The streets were alive with panicked citizens rushing to who knew where. A holocast reporter, 20 meters high, was broadcasting the events that were taking place throughout the system. Graphics showed the Swarm’s interplanetary assault spreading from world to world. Virgil tried not to look; he tried hard to keep his head forward, focused.

As he turned the corner he saw a group of men and women huddled around a Dominion recruiting office. There were two lines forming. One read NEW RECRUITS; the other, RECALL SOLDIERS. A war was on, and soldiers were signing up to fight.

Virgil hastened his steps, trying not to look at the men and women who were signing back up, doing their duty.

He reached the transpo pickup station and sat down on the bench, waiting for the next ride to Kurtz Starport. The display showed the bus was inbound. It would only be moments now.

Across the way he could see a UNN broadcast on one of the monitors. He could see Emperor Mengsk at a podium next to General Warfield, a legend of a commander. A ticker tape of updates screamed across the lower half of the screen, body counts rising.

Sitting there in silence, Virgil was certain he could hear the chittering. He could have sworn that he heard a zergling’s high-pitched squeal and a hail of gunfire blending into the sound of an explosion. He closed his eyes only to see the rush of movement from a hundred zerglings clawing toward him like the ones that got Birch, and Dave, and Irmscher, and so many other fallen comrades-in-arms. It was all in his head. It would always be. There was no escape from it. Opening his eyes, he knew that now.

A loud screech came around the corner, and with it the transpo, hovering a meter above the ground. A wave of warmth from its engines hit Virgil in the face. He looked up. The transpo driver opened the door to let him in. Virgil just sat there, listening to the bus’s engine purr. It reminded him of the sound a vulture bike made while whirring its way into a combat zone.

“Hey, buddy, you gonna sit there all day, or you gonna hop in?”

Virgil stared at the man for a long moment. Finally, he stood up. “No, sir… I’m sorry. I was just… just resting my legs.”

“Oh, screw you, then, buddy! Rest your stupid legs on a bench that’s not a pickup station… Idiot!” The driver sped off.

Virgil walked back down the block.

As he got closer to the Dominion recruiting office, he stopped at a street garbage can. There, he pulled the forged digi-ID from his pocket. It was the key to a different life, one far away from zerglings and combat. For a moment, images of Rufi and him splashed into his thoughts. They were farming the lands of Shiloh, gorgeous children running after them, giggling; their laughter was musical like their mother’s. They were projections of a life that could have been, a life foreign to a marine sergeant with a war on.

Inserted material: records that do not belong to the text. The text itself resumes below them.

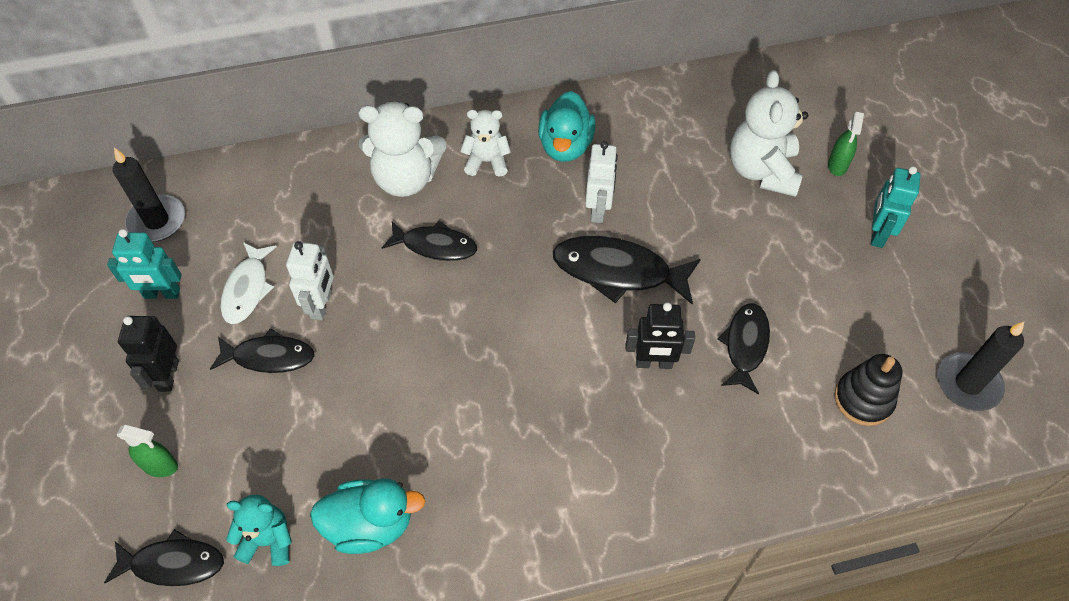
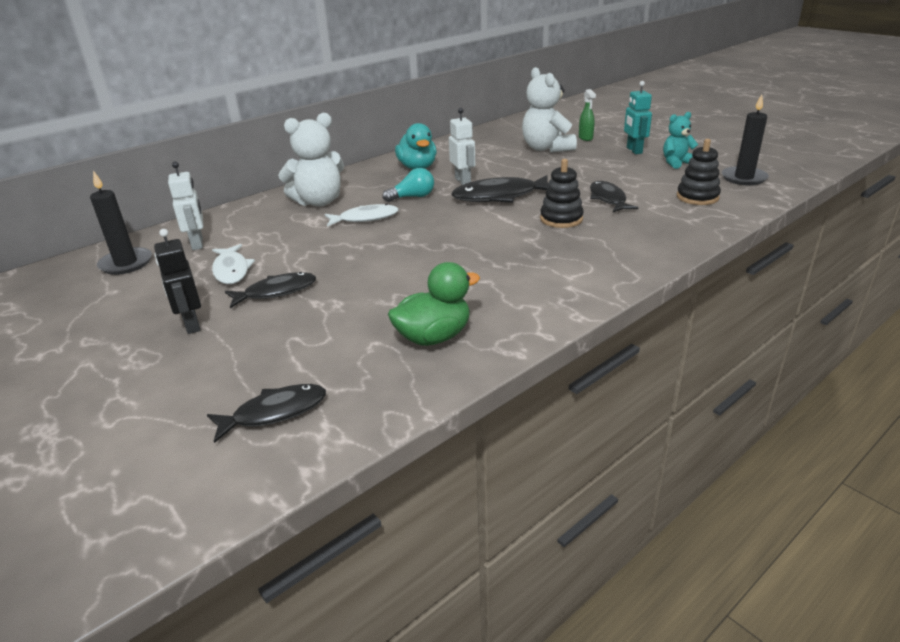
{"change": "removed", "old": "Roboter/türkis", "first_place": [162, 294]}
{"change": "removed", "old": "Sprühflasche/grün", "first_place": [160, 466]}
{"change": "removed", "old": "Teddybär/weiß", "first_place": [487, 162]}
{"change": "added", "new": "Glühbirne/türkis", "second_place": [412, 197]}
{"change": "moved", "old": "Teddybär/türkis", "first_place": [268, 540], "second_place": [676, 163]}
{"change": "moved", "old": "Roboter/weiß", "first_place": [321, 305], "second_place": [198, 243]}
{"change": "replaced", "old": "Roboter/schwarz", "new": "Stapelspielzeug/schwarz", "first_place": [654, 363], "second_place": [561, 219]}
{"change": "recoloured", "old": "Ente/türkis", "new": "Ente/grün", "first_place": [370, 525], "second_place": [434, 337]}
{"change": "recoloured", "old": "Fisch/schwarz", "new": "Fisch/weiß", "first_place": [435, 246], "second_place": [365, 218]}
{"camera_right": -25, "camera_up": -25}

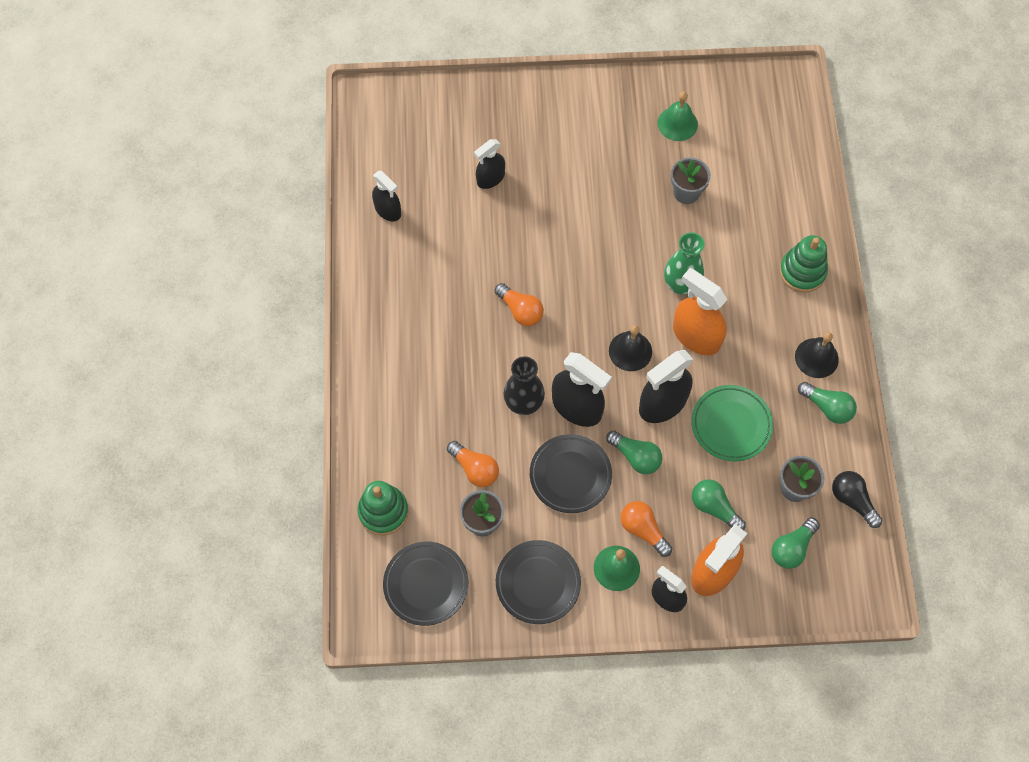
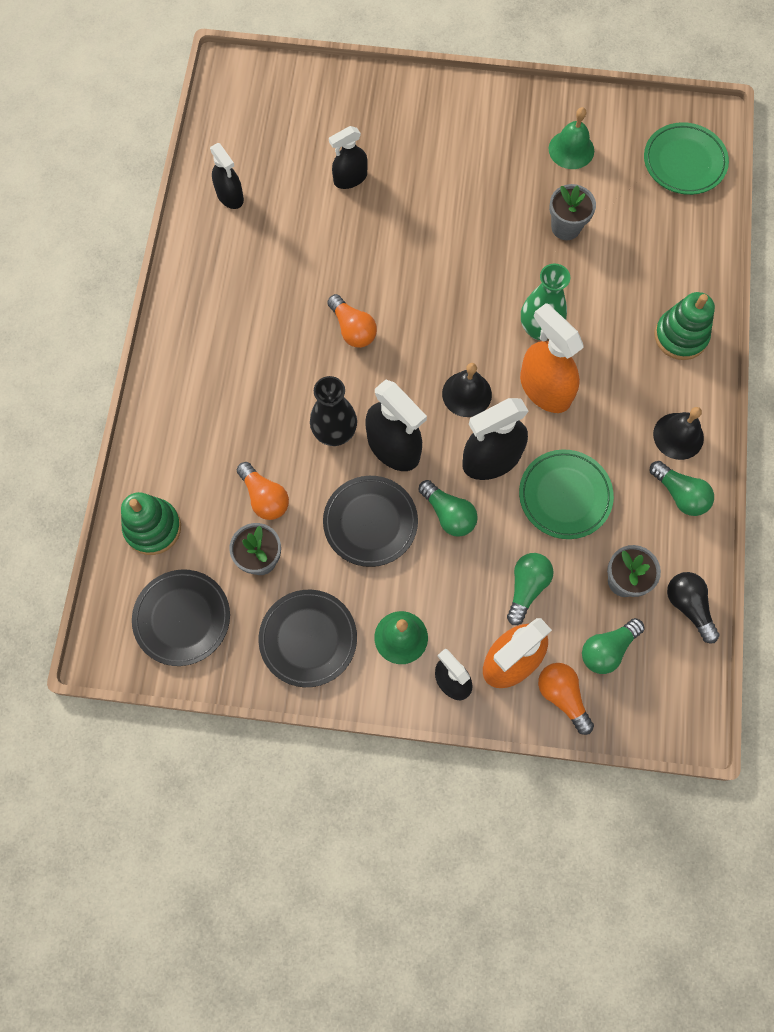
{"change": "added", "new": "Teller/grün", "second_place": [684, 162]}
{"change": "moved", "old": "Glühbirne/orange", "first_place": [643, 530], "second_place": [562, 696]}
{"change": "turned", "old": "Glühbirne/grün", "first_place": [714, 508], "second_place": [526, 587], "degrees": 60}
{"camera_right": 10, "camera_up": 5}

He tossed the fake ID into the garbage can, reached under his collar, and lifted the chipped zergling tooth from beneath the fabric, letting it proudly be displayed for all to see: a badge of honor, his favorite medal.

Moments later, Virgil was in line at the Dominion recruiting building with the rest of the old marines who had come face to face with the zerg, men who understood what he’d seen, what he’d been through, and how he would never be the same as those who hadn’t.